Forget OLPC’s $100 laptop or the $35 Raspberry Pi, because here comes the $9 CHIP computer.

Bye bye digital divide and the haves and the have nots. Students can use the $50 CHIP pocket as a portable computer for home and school use, or plug their CHIP into a monitor for $10 more. Districts that are outfitting their high schoolers with Chromebooks will be able to outfit the entire district with CHIP Pockets and still have money left over for training.

Biggest downside I see is the fact that it doesn’t have Flash.

Full disclosure, I backed this Kickstarter :slight_smile:

It’s tough to say how this will impact education. Early adopters will see immediate application to work students complete. The question I have: Is the device powerful enough for students to complete their work without it crashing?

$9, how can you pass up that price?

I would worry about the processor speed, RAM, and available storage.

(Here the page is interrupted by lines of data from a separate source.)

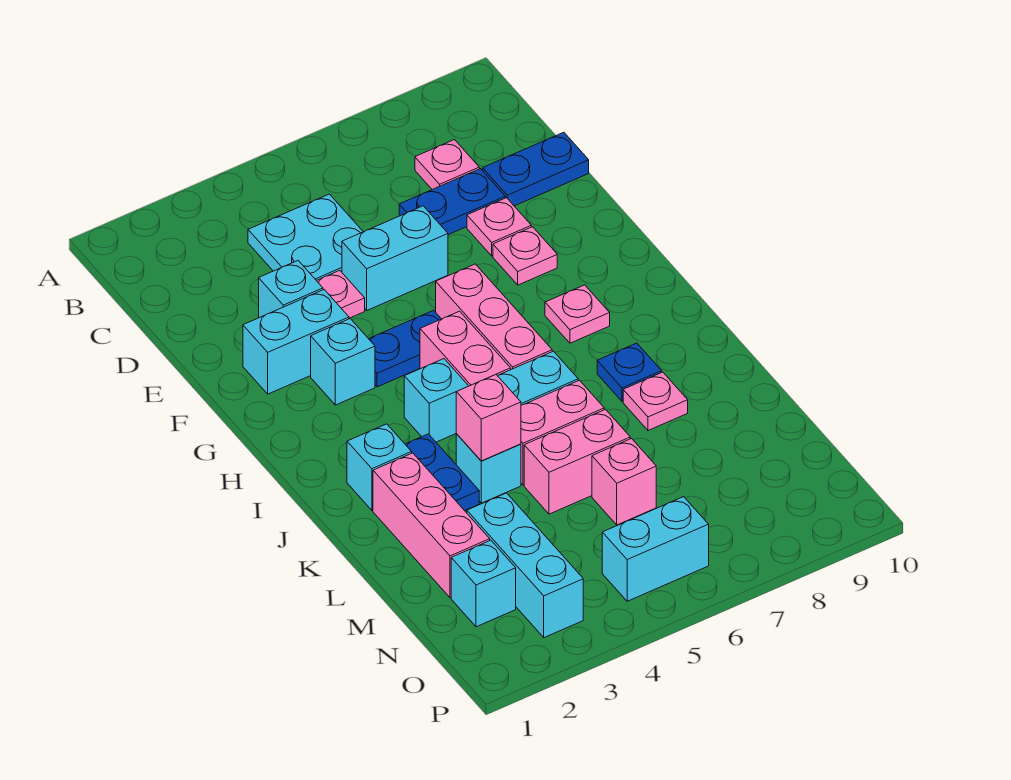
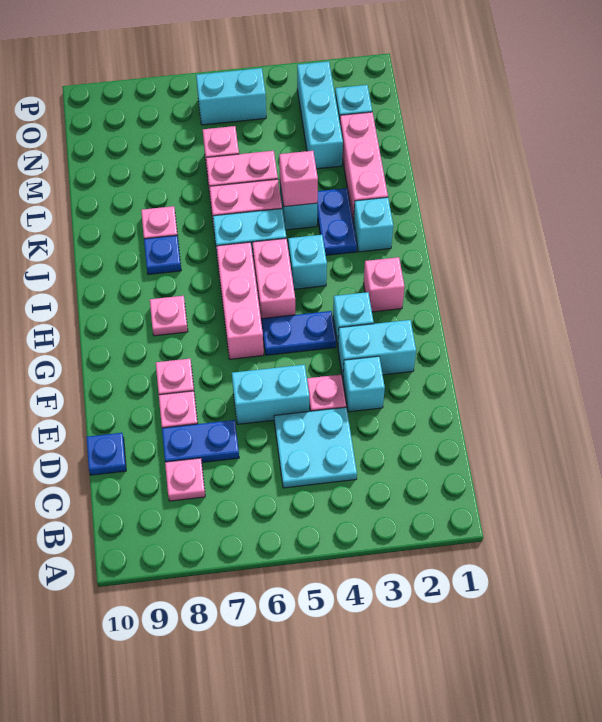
blue plate D9:D10 level 1 -> blue plate D10 level 1
none -> pink brick H2 level 1

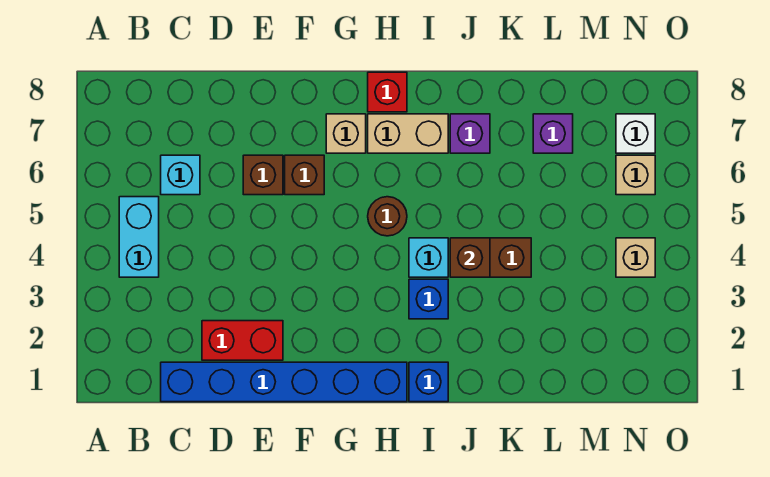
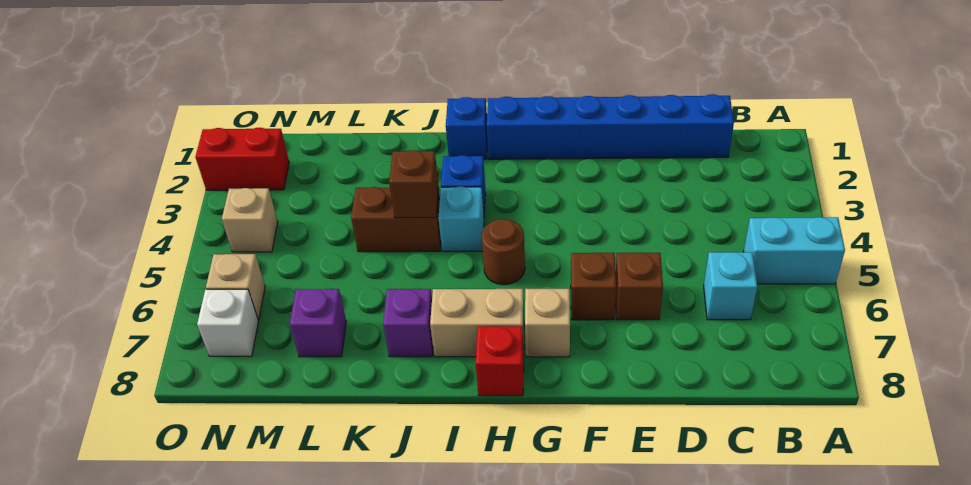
cyan brick B4:B5 level 1 -> cyan brick A5:B5 level 1
red brick D2:E2 level 1 -> red brick N2:O2 level 1

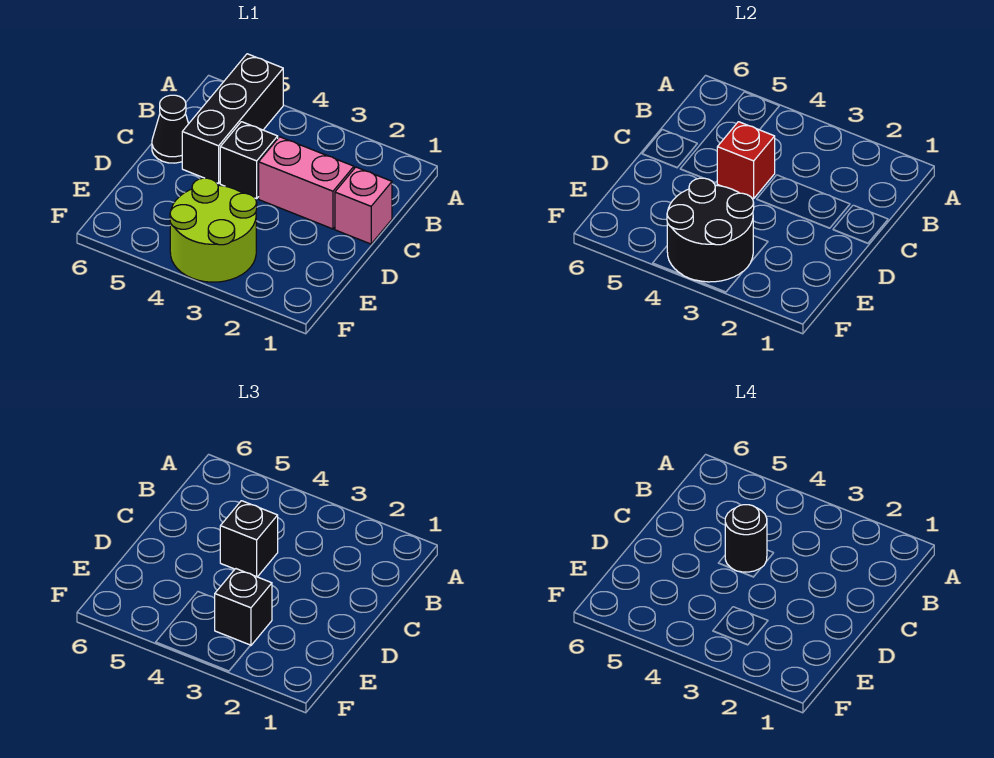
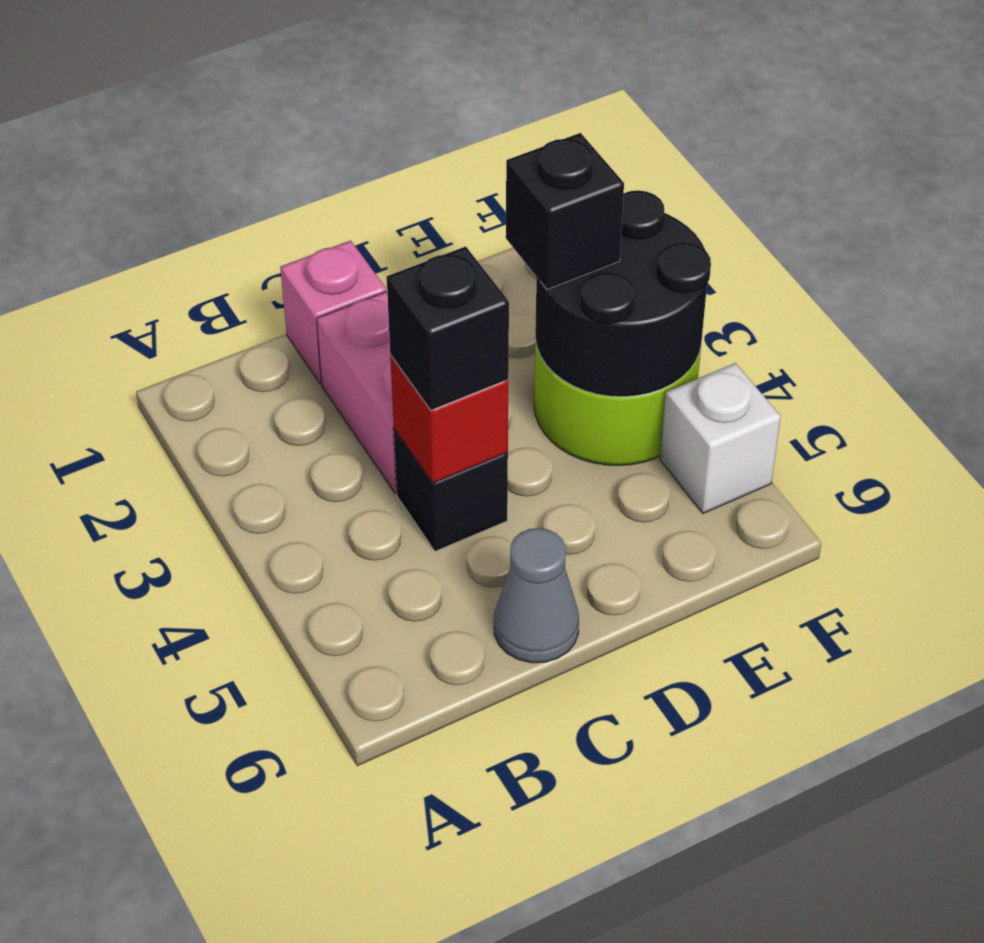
black brick A5:C5 level 1 -> none
black round brick C4 level 4 -> none
black cone C6 level 1 -> grey cone C6 level 1
none -> white brick F5 level 1

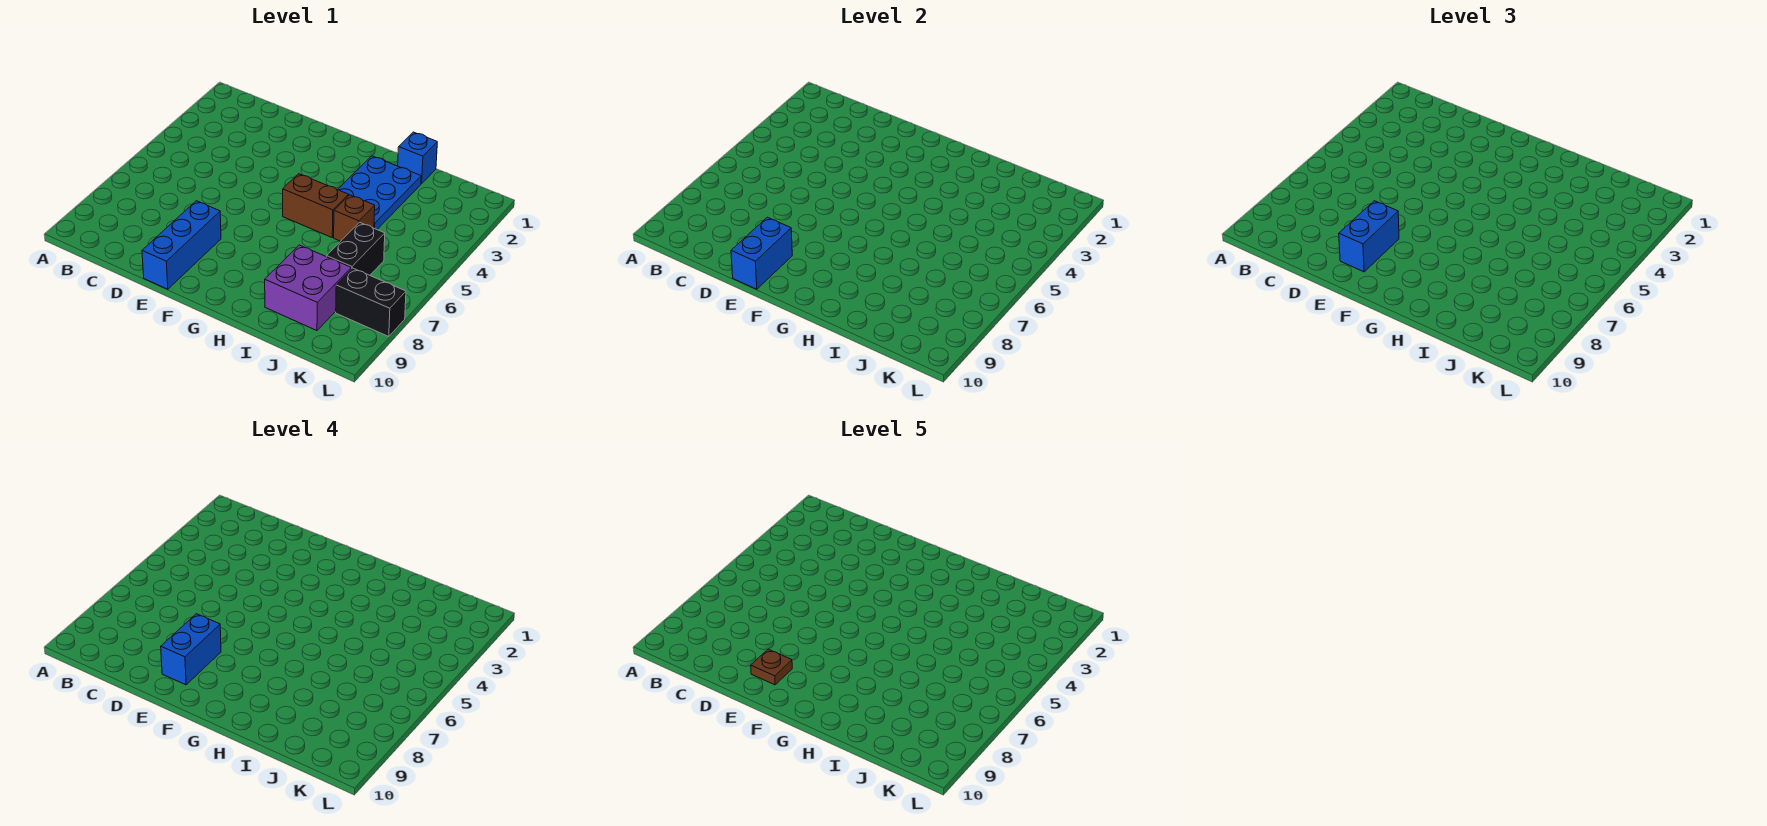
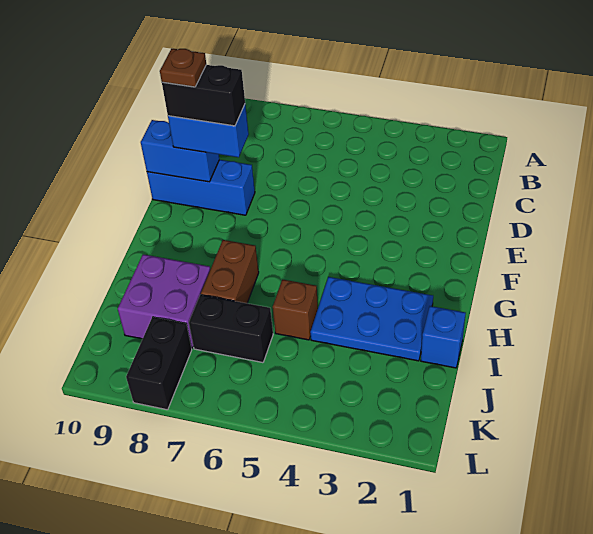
blue brick E8:E9 level 4 -> black brick E8:E9 level 4
brown brick G5:H5 level 1 -> brown brick H7:I7 level 1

Without messing around with it, how much coding does a teacher or IT department need to know to make it more functional?

I love the idea but the computing power educators and students are used to doesn’t seem to be there.

From what I read, it should be 10-20% faster than the current Raspberry Pi B+.

It’s running Debian, so it shouldn’t take too much to support. We have 600 1:1 Linux laptops that aren’t that difficult to manage.

I hope you’re not implying that if Google Docs don’t run then it’s not worth it. :smile: The CHIP should be able to do what the Pi does now, run Chromium, Minecraft, and Scratch, for example. Is that powerful enough for students and teachers? I don’t know.

Last night I dumped the current Debian distribution for the Pi on my B+, and will play with it to see how the performance holds up.

It would be great for setting up a Print Server or such as we are moving more away from the large, expensive servers to more cloud-based resources.

Ok, props to @ScottKinkoph because if the CHIP isn’t a lot faster than the Pi Model B+ then it will be a lot harder to integrate performance wise. Minecraft runs swimmingly on it, Chromium (the open source version of Chrome) not so much.

But without the web, could it still be useful? Has the web turned into a monopoly where it dictates what happens in the classroom? (Hmmm, that sounds like the next #edtechex topic!)